Group G: Mikkel “Mix” Morgenstar Pålssønn Diskerud (USA)
The US Men’s national team is loaded with guys who chose to play soccer over fame, fortune, modeling and acting in films with the likes of of Channing Tatum. Amongst them, Mix is an absolute standout. I mean, this guy is flat out hot stuff, no homo! As we edge closer to June 12th, you can expect a really great haircut before he faces opponents like Cristiano Ronaldo, Michel Essien, and Mesut Özil in 2014’s “Group of Death.” No, this is not a guy who will score a match winner against Germany. No, Mix won’t play a cutting pass to beat a Portuguese defense. But—BUT—he is a great guy to have by your side on a Saturday at the beer garden in lower Manhattan when you don’t quite have the confidence to strike up a conversation with some babes one table over.

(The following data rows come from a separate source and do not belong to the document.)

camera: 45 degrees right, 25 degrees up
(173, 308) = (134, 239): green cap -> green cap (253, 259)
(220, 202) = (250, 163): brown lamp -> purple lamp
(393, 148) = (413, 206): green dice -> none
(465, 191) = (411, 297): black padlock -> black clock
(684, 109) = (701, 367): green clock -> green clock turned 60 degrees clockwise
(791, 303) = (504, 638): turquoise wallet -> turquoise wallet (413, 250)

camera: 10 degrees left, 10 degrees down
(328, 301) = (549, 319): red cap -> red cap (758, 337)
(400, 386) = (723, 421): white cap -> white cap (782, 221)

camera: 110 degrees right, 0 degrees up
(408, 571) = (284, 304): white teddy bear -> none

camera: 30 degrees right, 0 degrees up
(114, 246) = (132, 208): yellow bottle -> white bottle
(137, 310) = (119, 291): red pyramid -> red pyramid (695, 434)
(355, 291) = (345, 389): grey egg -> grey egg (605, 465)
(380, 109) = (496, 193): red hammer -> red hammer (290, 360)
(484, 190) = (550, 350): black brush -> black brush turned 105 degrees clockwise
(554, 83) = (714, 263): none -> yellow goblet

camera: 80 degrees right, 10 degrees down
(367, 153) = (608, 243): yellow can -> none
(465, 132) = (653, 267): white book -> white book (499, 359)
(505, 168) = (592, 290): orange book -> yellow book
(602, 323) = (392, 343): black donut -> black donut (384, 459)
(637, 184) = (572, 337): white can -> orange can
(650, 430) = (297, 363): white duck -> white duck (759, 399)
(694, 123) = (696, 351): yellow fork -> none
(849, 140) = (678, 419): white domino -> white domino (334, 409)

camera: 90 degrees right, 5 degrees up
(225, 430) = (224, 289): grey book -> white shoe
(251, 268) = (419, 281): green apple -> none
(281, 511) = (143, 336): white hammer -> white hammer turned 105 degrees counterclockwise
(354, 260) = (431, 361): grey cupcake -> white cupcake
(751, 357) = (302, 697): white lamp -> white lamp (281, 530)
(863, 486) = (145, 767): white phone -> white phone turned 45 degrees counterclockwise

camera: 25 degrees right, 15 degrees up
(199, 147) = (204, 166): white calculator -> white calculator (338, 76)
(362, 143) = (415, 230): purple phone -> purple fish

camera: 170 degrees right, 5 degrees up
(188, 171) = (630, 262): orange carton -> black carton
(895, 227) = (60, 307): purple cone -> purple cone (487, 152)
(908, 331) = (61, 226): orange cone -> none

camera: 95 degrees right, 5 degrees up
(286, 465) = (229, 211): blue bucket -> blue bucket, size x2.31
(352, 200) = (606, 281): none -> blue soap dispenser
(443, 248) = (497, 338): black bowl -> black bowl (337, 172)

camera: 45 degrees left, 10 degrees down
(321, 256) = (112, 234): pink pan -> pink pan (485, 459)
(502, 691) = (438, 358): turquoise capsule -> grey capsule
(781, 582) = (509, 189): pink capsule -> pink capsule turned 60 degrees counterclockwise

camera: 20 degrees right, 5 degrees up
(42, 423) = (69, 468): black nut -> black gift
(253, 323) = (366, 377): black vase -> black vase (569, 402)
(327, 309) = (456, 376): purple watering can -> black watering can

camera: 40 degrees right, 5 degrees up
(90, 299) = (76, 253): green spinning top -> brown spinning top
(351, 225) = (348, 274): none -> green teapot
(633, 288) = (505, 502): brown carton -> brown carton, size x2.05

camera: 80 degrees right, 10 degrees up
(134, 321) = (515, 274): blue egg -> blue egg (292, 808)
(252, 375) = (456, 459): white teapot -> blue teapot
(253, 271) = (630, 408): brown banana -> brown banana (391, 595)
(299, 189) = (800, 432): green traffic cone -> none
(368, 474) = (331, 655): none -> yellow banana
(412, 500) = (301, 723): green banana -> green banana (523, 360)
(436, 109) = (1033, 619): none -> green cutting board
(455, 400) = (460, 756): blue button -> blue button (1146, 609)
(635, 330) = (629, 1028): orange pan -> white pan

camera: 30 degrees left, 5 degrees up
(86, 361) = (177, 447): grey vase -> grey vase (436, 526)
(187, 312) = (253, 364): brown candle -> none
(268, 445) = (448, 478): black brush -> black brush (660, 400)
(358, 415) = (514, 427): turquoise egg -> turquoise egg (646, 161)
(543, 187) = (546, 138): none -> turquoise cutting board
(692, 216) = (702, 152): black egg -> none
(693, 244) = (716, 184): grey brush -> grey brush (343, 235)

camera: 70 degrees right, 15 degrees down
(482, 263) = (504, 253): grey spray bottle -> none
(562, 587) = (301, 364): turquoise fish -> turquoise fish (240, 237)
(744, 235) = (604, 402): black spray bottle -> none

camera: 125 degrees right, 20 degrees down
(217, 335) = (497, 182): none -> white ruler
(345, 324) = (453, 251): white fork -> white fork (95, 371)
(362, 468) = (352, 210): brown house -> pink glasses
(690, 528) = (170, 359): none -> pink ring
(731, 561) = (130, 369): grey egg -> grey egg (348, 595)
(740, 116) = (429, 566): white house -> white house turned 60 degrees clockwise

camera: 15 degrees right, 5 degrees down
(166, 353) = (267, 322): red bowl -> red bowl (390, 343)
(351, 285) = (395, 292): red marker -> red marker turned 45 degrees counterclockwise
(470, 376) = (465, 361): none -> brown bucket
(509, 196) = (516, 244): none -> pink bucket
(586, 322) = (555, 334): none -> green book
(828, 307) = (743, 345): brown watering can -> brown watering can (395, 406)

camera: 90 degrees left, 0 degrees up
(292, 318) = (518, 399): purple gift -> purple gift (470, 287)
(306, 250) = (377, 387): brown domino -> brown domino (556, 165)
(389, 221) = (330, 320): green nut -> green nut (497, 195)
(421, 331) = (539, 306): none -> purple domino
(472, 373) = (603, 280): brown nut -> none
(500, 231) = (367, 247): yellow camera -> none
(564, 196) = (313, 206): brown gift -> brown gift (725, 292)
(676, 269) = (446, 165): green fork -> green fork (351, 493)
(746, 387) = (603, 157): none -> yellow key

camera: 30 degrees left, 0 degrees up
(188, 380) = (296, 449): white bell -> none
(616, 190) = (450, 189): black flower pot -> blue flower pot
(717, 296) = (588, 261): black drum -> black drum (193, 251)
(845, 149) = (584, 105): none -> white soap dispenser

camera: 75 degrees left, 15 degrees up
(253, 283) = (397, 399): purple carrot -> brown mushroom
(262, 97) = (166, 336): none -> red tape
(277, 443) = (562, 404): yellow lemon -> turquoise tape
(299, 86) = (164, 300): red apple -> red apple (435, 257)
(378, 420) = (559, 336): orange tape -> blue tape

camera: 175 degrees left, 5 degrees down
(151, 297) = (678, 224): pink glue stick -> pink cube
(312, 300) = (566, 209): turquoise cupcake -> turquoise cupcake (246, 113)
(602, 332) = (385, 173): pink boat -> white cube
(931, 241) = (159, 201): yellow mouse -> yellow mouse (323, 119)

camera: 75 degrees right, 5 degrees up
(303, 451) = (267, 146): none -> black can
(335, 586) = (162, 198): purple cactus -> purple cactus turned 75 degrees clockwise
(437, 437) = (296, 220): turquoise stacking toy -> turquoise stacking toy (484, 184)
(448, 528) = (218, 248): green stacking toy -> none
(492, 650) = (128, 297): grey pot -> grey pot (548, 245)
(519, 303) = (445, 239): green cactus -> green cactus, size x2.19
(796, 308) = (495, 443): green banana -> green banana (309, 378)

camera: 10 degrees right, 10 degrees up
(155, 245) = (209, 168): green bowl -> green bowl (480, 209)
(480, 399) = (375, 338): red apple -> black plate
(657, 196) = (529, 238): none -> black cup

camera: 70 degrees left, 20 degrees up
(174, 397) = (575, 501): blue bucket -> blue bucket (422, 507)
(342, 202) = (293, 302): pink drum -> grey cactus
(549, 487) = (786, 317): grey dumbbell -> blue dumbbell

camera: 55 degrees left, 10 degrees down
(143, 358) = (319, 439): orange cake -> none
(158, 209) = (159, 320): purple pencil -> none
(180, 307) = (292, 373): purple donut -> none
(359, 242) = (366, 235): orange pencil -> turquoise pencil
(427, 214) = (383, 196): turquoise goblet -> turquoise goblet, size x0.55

Group H: Park Chu Young (South Korea)
Park is an absolute idol in South Korea. They say in his younger days of the J. League, his presence would sometimes quadruple attendance at games, where teenage girls flocked to see this rising superstar in action. But recent years have seen his look and his stardom fade. He was signed at Arsenal in 2011 and, in a shock move, frosted his tips. Since then, he’s trimmed the sides to the point of almost non-existence. Currently, he’s on loan to Watford in the English Premier League, sporting a borderline lamestream haircut. Will he change his look before the tournament begins and bag a few goals for a Korean team with some good potential? Escaping from a group with Russia, Belgium and Algeria could be difficult, especially if Putin has already used his totalitarian powers to fix outcome. Regardless, Park is my sleeper pick.
Golden God: Cristiano Ronaldo (Planet Earth)
What can even you say about Cristiano Ronaldo? The man is more influential in the men’s hair world than Louis XIV. He has his own underpants line and was voted the most influential Portuguese man since Henry the Navigator. He has the pace of an avatar, the power of Bane and a shot harder than a John Rocker fastball. But all that doesn’t mean he’s unstoppable. Just kidding, yes it does. If you’re not worshiping at the temple of Ronnie this summer then what are you even doing?